Fig. 1. Renal-infiltrating T cells are located in areas of hypoxia.

A, B. GSEA plots comparing gene signatures of renal-infiltrating CD4⁺ and CD8⁺ T cells, to splenic to CD4⁺ and CD8⁺ T cells, respectively, based upon the hypoxia signatures generated by comparing triple PHD (prolyl-4-hydroxylase domain proteins)-knockout CD4⁺ to wild type CD4⁺ T cells, and comparing VHL (Von-Hippel Lindau) tumor suppressor knockout CD8⁺ T cells to lymphocytic choriomenigitis virus specific P14 TCR transgenic CD8⁺ T cells taken from virally-infected mice. C. Representative confocal microscopy of lymphocytic aggregates of CD4⁺ (blue) and CD8⁺ T cells (magenta) with HIF-1α nuclear staining (red) located in regions of hypoxia (pimonidazole, green). D. Summary of nuclear HIF-1α and pimonidazole staining, and combined staining of CD4⁺ and CD8⁺ T cells within renal lymphocytic aggregates. E, F. Representative data and summary of pimonidazole and HIF-1α staining of activated (CD44^hi) splenic vs. renal CD4⁺ and CD8⁺ T cells isolated from kidneys of 16-18-week-old MRL/lpr mice (n = 4 and 8, respectively).

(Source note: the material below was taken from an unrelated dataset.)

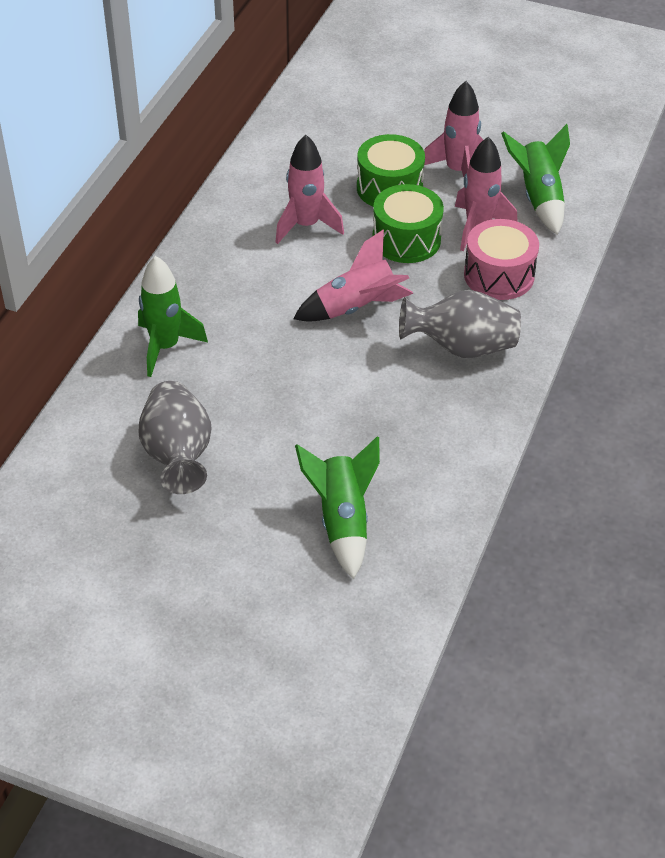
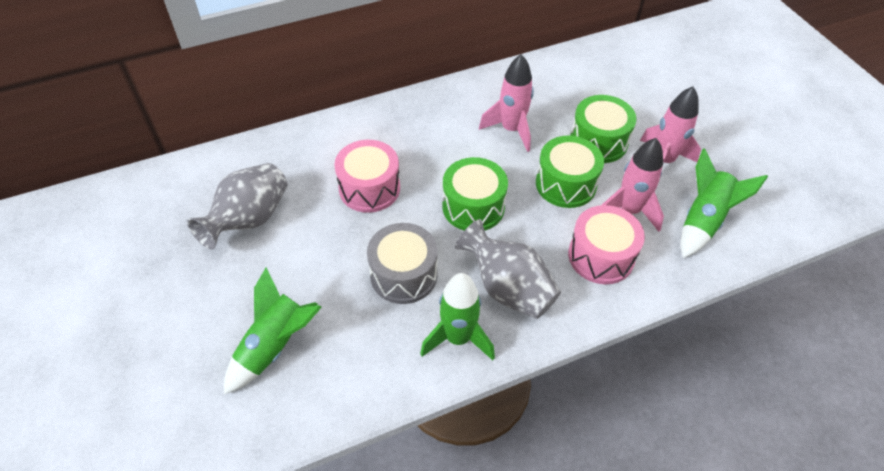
camera: 45 degrees right, 5 degrees up
(165, 347) = (332, 147): green rocket -> green rocket (458, 338)
(249, 355) = (369, 188): none -> pink drum
(356, 308) = (473, 207): pink rocket -> green drum
(371, 397) = (403, 275): none -> grey drum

G, H. Representative data of pimonidazole and HIF-1α staining in kidney versus spleen CD4⁺ (G) and CD8⁺ T cells (H) as in (E) and (F). Representative of 3 experiments, n = 4 to 8 animals per group. Data shown are mean ± s.d.; statistical analysis by two-tailed paired t-test (E, F). **p < 0.01, ***p < 0.001.